In some embodiments, a pattern of an overlapping region between the electrode film layers forming the internal capacitor in the photoelectric converter 1 includes a symmetrical pattern, that is, an overlapping region of an orthographic projection of the first electrode layer 11 and the first semiconductor layer 12 on the intrinsic semiconductor layer 13 and an orthographic projection of the second electrode layer 15 and the second semiconductor layer 14 on the intrinsic semiconductor layer 13 may be a symmetrical pattern, and the symmetrical pattern may be at least one or a combination of a circle, a square, a ring, a cross, a grid, a strip and a rectangle. The minimum size of the above symmetrical pattern is the accuracy of a used lithography device or etching device, for example, under the condition that the accuracy of the lithography device reaches 14 um, the minimum size of the above symmetrical pattern may reach 14 um.

In some embodiments, the symmetrical pattern may be a cross, a center of the cross substantially coincides with a center of the intrinsic semiconductor layer 13, and the cross extends to an edge of the intrinsic semiconductor layer 13.

As shown in FIG. 2, the pattern of the overlapping region between the electrode film layers forming the internal capacitor in the photoelectric converter 1 is a cross as shown by the black region in FIG. 2, a center of the cross substantially coincides with a center of an intrinsic semiconductor layer 13 (that is, the other film layer in FIG. 2), and the cross extends to an edge of the intrinsic semiconductor layer 13, such that an electric field in the internal capacitor of the photoelectric converter 1 may be uniformly distributed.

In some other embodiments, the center of the above cross may deviate from the center of the intrinsic semiconductor layer 13, and an edge of the above cross may keep a certain distance from the edge of the intrinsic semiconductor layer 3.

In some embodiments, the symmetrical pattern may be a ring, the ring is consistent with a shape of an outer contour of the intrinsic semiconductor layer 13, and the ring is arranged within the outer contour of the intrinsic semiconductor layer 13 and keeps a certain distance from an outer edge of the intrinsic semiconductor layer 13.

With reference to FIGS. 7-9, positional relation diagrams of ring-shaped overlapping regions and intrinsic semiconductor layers according to embodiments of the present disclosure are shown.

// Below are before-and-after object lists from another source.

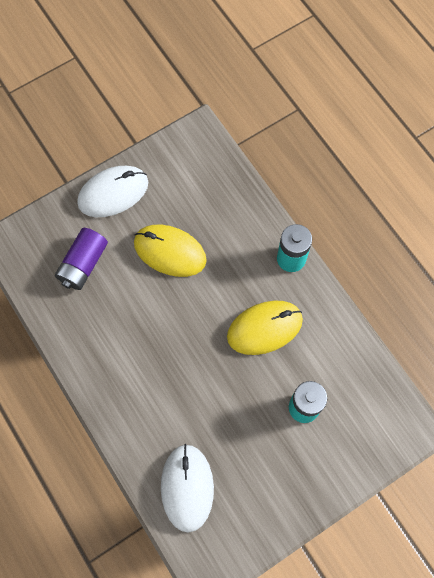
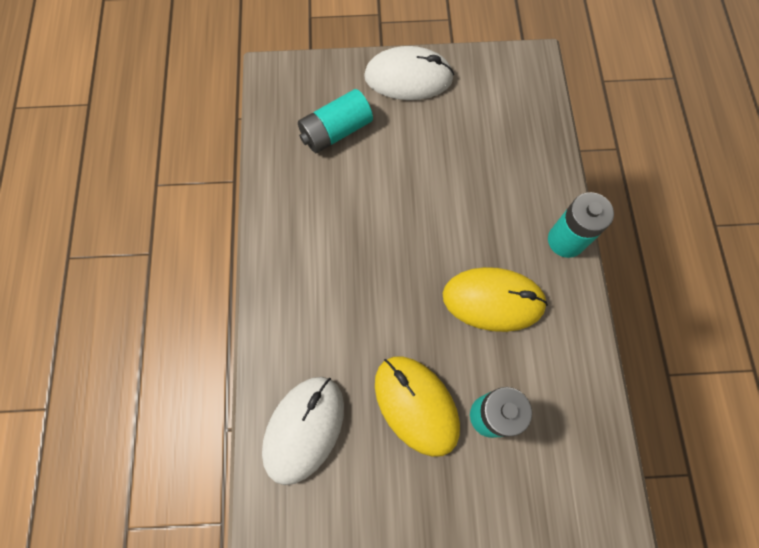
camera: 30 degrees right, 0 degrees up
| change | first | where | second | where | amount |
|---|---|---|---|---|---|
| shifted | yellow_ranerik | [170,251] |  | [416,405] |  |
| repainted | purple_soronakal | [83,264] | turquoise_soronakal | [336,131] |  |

In FIG. 7, an outer contour of the intrinsic semiconductor layer (the outermost line in FIG. 7) is a square, such that the pattern of the overlapping region between the electrode film layers forming the internal capacitor in the photoelectric converter 1 is a square ring as shown by a white region in FIG. 7. The above ring is located within the outer contour of the intrinsic semiconductor layer 13, an outer edge of the ring keeps a certain distance from the outer contour of the intrinsic semiconductor layer 13, and a center of the above ring is substantially the same as a center of the intrinsic semiconductor layer 13. Therefore, the overlapping region between the electrode film layers forming the internal capacitor of the photoelectric converter 1 may be reduced, and an electric field in the internal capacitor of the photoelectric converter 1 may be uniformly distributed.

In some other embodiments, the outer edge of the above ring may coincide with the outer contour of the intrinsic semiconductor layer 13, which is as shown in FIG. 8.

In some other embodiments, a shape of an inner edge and a shape of an outer edge of the above ring may be the same, as shown in FIGS. 7 and 8; the shape of the inner edge and the shape of the outer edge of the ring may be different, as shown in FIG. 9; and in FIG. 9, the outer edge of the ring coincides with the outer contour of the intrinsic semiconductor layer 13.

It should be understood that since central regions of the rings shown in FIGS. 7-9 are hollow (regions within inner contours of the rings are hollow), part of the intrinsic semiconductor layers 13 may be observed through corresponding hollow regions, and it should not be understood that regions of the intrinsic semiconductor layers 13 are only limited to the hollow regions.

In some embodiments, the symmetrical pattern is a plurality of rectangles or circles arranged in an array, and the symmetrical pattern is arranged at corners of the intrinsic semiconductor layer.

With reference to FIGS. 10 and 11, positional relation diagrams of a plurality of rectangular overlapping regions arranged in an array and intrinsic semiconductor layers according to embodiments of the present disclosure are shown. In FIG. 10, the intrinsic semiconductor layer 13 is a large rectangle, the overlapping region between the electrode film layers of the internal capacitor of the photoelectric converter 1 is a plurality of rectangles (four white regions in FIG. 10) arranged in an array, and these rectangles are arranged at four corners of the intrinsic semiconductor layer 13. Two edges of the above rectangles arranged in an array close to the corners of the intrinsic semiconductor layer 13 may coincide with two edges of the corresponding corners of the intrinsic semiconductor layer 13, or may keep a certain distance from two edges of the corresponding corners of the intrinsic semiconductor layer 13. In this way, the intrinsic semiconductor layer 13 of the photoelectric converter 1 may be completely covered with an electric field of the internal capacitor of the photoelectric converter 1.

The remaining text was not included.